Komnas Perempuan didirikan pada tahun 1998 berdasarkan Keputusan Presiden No. 181 tahun 1998, sebagai jawaban pemerintah atas desakan kelompok perempuan terkait dengan peristiwa yang dikenal sebagai tragedi Mei 1998--di mana terjadi perkosaan massal terhadap perempuan etnis Tionghoa di beberapa daerah di Indonesia.454 Pada saat itu, negara dianggap telah gagal memberi perlindungan kepada perempuan korban kekerasan. Oleh karena itu, negara, dalam hal ini pemerintah yang diwakili oleh Presiden RI, Habibie, menganggap bahwa negara harus bertanggungjawab kepada korban dan kemudian melakukan upaya yang sistematis untuk mengatasi kekerasan terhadap perempuan.
(a) Mandat Komnas Perempuan
Berdasarkan Keputusan Presiden No. 181 tahun 1998 yang diperbaharui dalam Peraturan Presiden (PerPres) No. 65 tahun 2005, maka keberadaan Komnas Perempuan bertujuan untuk:
1.     Mengembangkan kondisi yang kondusif bagi penghapusan segala bentuk kekerasan terhadap perempuan dan penegakan hak-hak asasi perempuan di Indonesia;
2.     Meningkatkan upaya pencegahan dan penanggulangan segala bentuk kekerasan terhadap perempuan di Indonesia.

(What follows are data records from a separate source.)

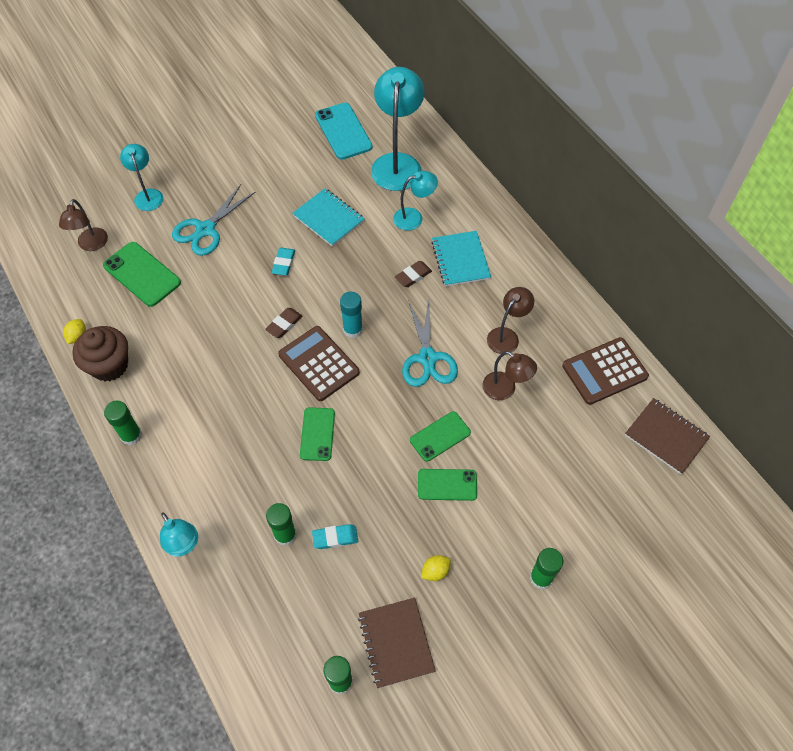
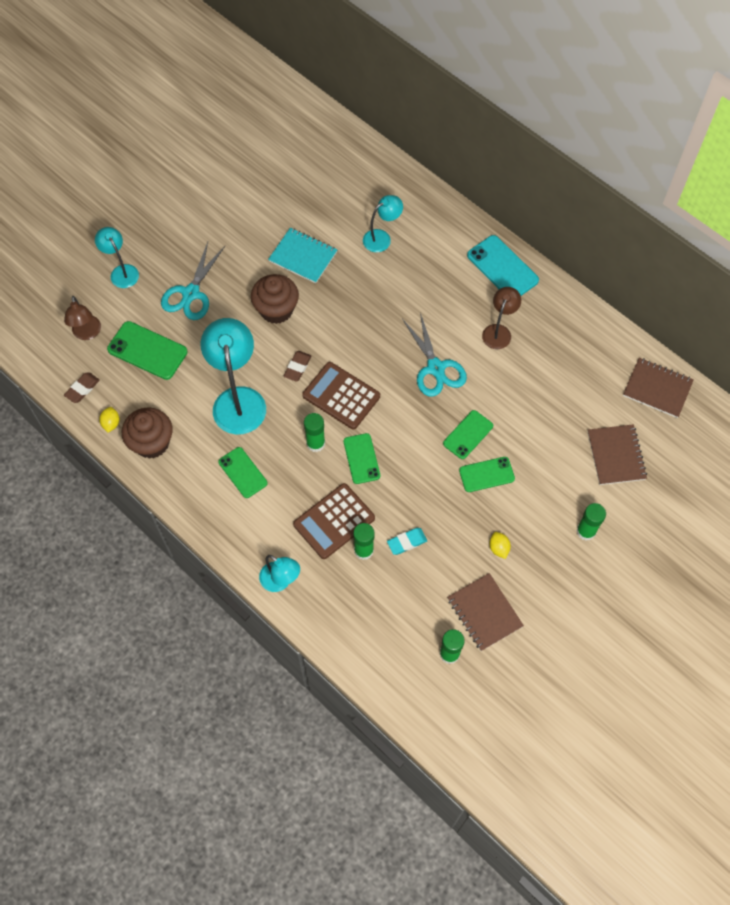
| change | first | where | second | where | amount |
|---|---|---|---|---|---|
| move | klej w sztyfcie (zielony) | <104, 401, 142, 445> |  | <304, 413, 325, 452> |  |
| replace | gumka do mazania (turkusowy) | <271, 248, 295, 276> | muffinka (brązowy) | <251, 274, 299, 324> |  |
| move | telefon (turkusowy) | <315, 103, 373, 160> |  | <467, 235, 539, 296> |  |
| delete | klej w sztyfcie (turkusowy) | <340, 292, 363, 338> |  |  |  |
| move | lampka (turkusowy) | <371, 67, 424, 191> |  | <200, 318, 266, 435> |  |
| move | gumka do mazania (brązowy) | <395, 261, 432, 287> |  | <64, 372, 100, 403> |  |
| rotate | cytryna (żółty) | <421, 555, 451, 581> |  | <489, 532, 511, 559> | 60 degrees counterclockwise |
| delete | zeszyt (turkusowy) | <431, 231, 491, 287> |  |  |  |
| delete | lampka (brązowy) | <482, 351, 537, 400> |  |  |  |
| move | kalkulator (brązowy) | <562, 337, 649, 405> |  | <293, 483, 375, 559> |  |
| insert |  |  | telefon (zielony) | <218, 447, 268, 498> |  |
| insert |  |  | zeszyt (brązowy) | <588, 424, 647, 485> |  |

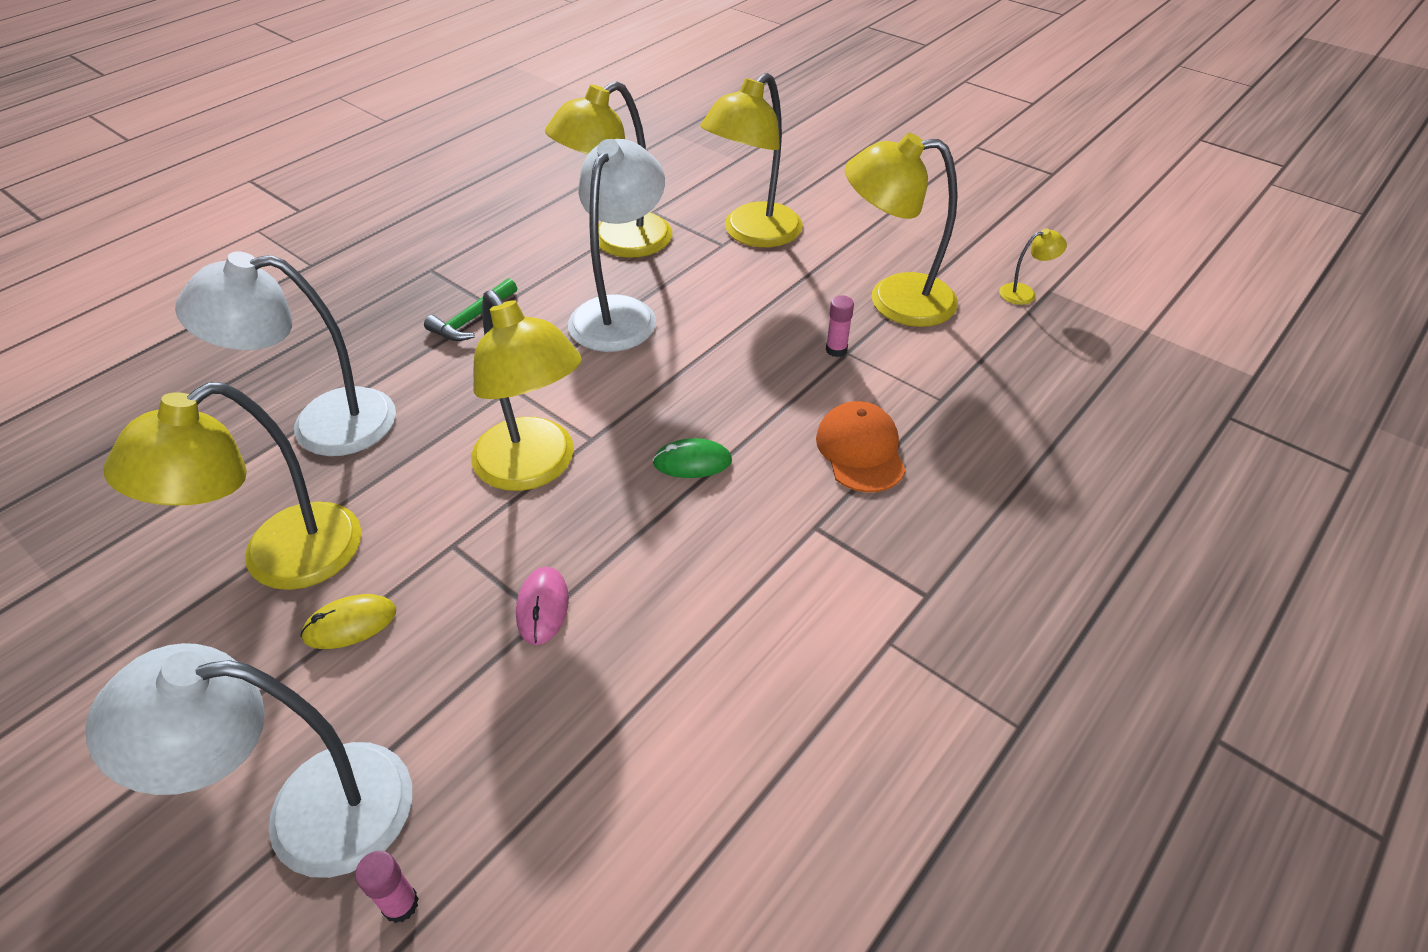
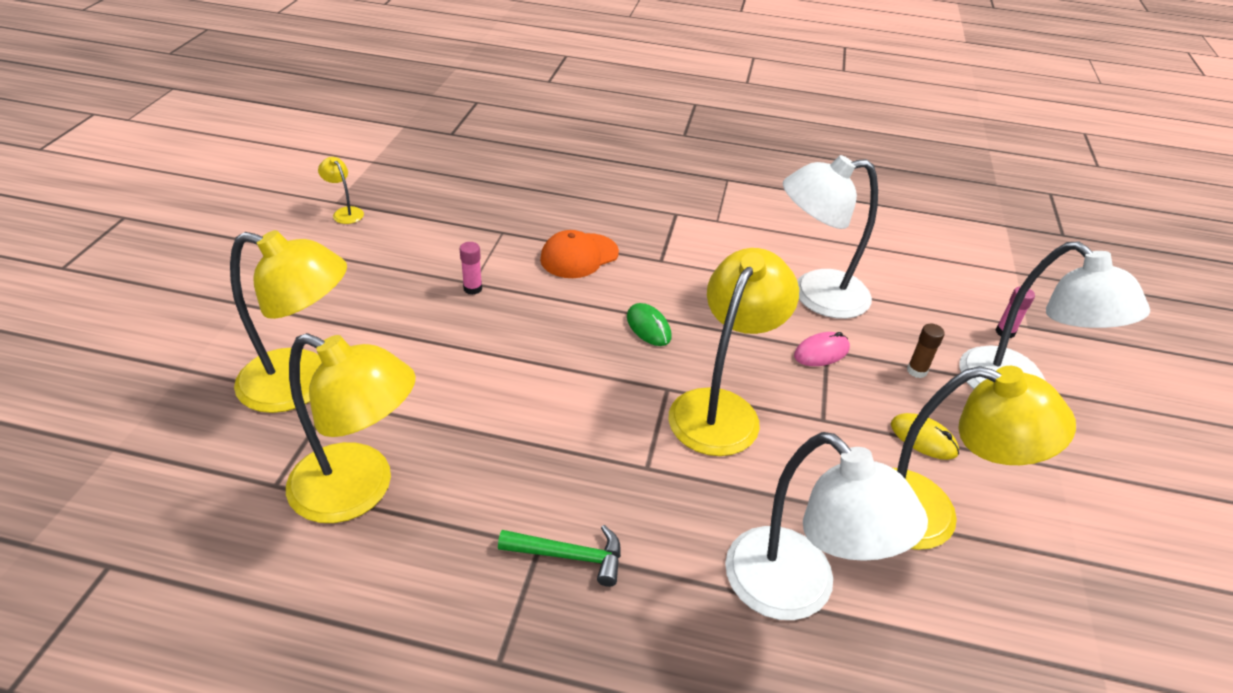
| change | first | where | second | where | amount |
|---|---|---|---|---|---|
| move | lampka (biały) | <568, 139, 665, 352> |  | <783, 155, 878, 319> |  |
| delete | lampka (żółty) | <845, 133, 958, 327> |  |  |  |
| insert |  |  | klej w sztyfcie (brązowy) | <907, 324, 945, 378> |  |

Dalam mencapai tujuan tersebut, Perpres No. 65 tahun 2005 meletakkan 5 tugas yang harus dijalankan oleh Komnas Perempuan, yang meliputi penyebarluasan pemahaman, kajian dan penelitian, pemantauan, rekomendasi dan kerjasama regional dan internasional dengan penjabaran sebagai berikut
1.     Menyebarluaskan pemahaman atas segala bentuk kekerasan terhadap perempuan (KTP) Indonesia dan upaya-upaya pencegahan dan penanggulangan serta penghapusan segala bentuk KTP;
2.     Melakukan Kajian dan penelitian terhadap berbagai peraturan perundang-undangan yang berlaku serta berbagai instrumen internasional yang berlaku serta instrumen internasional yang relevan bagi perlindungan hak asasi manusia perempuan;
3.     Melaksanakan pemantauan termasuk pencarian fakta dan pendokumentasian tetang segala bentuk KTP dan pelanggaran hak asasi manusia perempuan serta penyebarluasan hasil pemantauan kepada publik dan pengambilan langkah-langkah yang mendorong pertanggungjawaban dan penanganan;
4.     Memberikan saran dan pertimbangan kepada pemerintah, lembaga legislatif dan yudikatif serta organisasi-organisasi masyarakat guna mendorong penyusunan dan pengesahan kerangka hukum dan kebijakan yang mendukung upaya-upaya pencegahan dan penanggulangan segala bentuk KTP Indonesia serta perlindungan, penegakan dan pemajuan hak asasi manusia perempuan;
5.     Mengembangkan kerjasama regional dan internasional guna meningkatkan upaya-upaya pencegahan dan penanggulangan segala bentuk KTP Indonesia serta perlindungan, penegakan dan pemajuan hak asasi manusia perempuan.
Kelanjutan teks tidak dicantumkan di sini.